# What ducting is available for this?



## joecaption (Nov 30, 2011)

There is nothing that's going to work with that much offset.
Need to redo the pipe some how coming out of the ceiling so it lines up with the vent in both directions.
Looks like that hood is sitting crooked.
How do you plan on covering all that up with the crown moulding in the way?
No Cabinet above the vent?


----------



## carrud (Nov 10, 2014)

Well,

1) Can't redo the pipe in the ceiling very much. I can go sideways to cover the 2" or so, but the front/back direction is blocked by a joist.

2) The hood is not crooked, just an optical illusion in the pic with the plastic covering and such.

3) The hood comes with a 3-sided 2-piece matching-stainless cover that extends up/down to fit the size height.

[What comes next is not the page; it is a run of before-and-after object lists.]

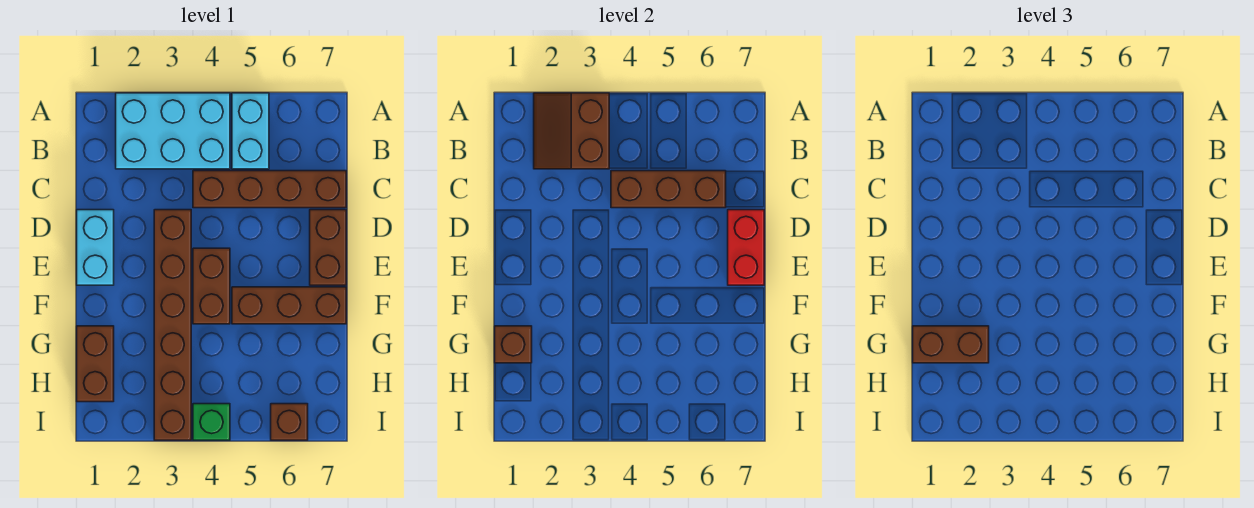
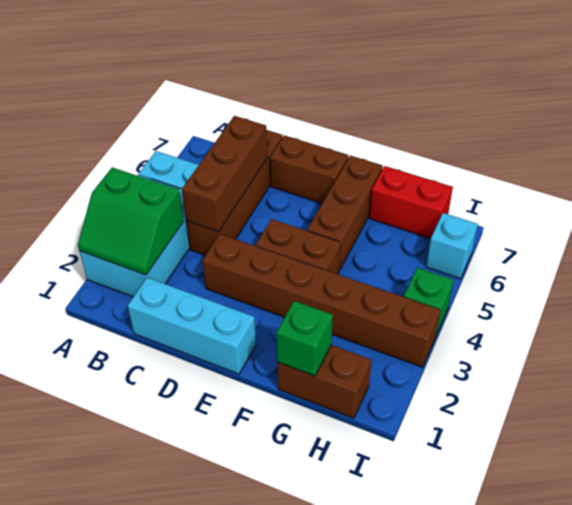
brown slope A2:B3 level 2 top 3 -> green slope A2:B3 level 2 top 3
cyan brick D1:E1 level 1 -> cyan brick C1:E1 level 1
red brick D7:E7 level 2 -> red brick G7:H7 level 1
brown brick G1 level 2 -> green brick G1 level 2
brown brick G1:G2 level 3 -> none
brown brick I6 level 1 -> cyan brick I6 level 1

4) There is no cabinet above the vent.

I'm going to make this work. I just don't yet know how. Still searching...


-Clark


----------



## joecaption (Nov 30, 2011)

Any real HVAC company can custom make one for you in less then an hour.


----------



## carrud (Nov 10, 2014)

Good idea. That is the route I'm looking at now.


----------



## mikegp (Jul 17, 2011)

I would look into changing/cutting the part attached to the vent itself so that it's a 6 inch circular vent on top and a rectangular vent on bottom to attach to the vent. Then it will attach cleanly to a 6 inch straight duct up to the in ceiling duct.


----------



## ron45 (Feb 25, 2014)

Maybe add a fake cabinet with matching holes then sealed.
Maybe a square box with matching holes then sealed.
Make the box so the face is removable.
Would the cover, cover the box.?


----------



## Bigbluefrog (Oct 15, 2014)

Cant wait to see the finished result! We are going to be doing this soon although we have a rectanglar vent and will be installing a microwave w vent hood


----------



## Fix'n it (Mar 12, 2012)

Bigbluefrog said:


> Cant wait to see the finished result! We are going to be doing this soon although we have a rectanglar vent and will be installing a microwave w vent hood


don't hold your breath :no: :laughing:


----------



## carpdad (Oct 11, 2010)

Just for future reference, home made reducing connectors are possible. 24" aluminum rolled into a cone (or a offset cone) and approximating the opening sizes. Tab sizes can be taken into account or straight lip added later. Hold it together with screws and foil tape.


----------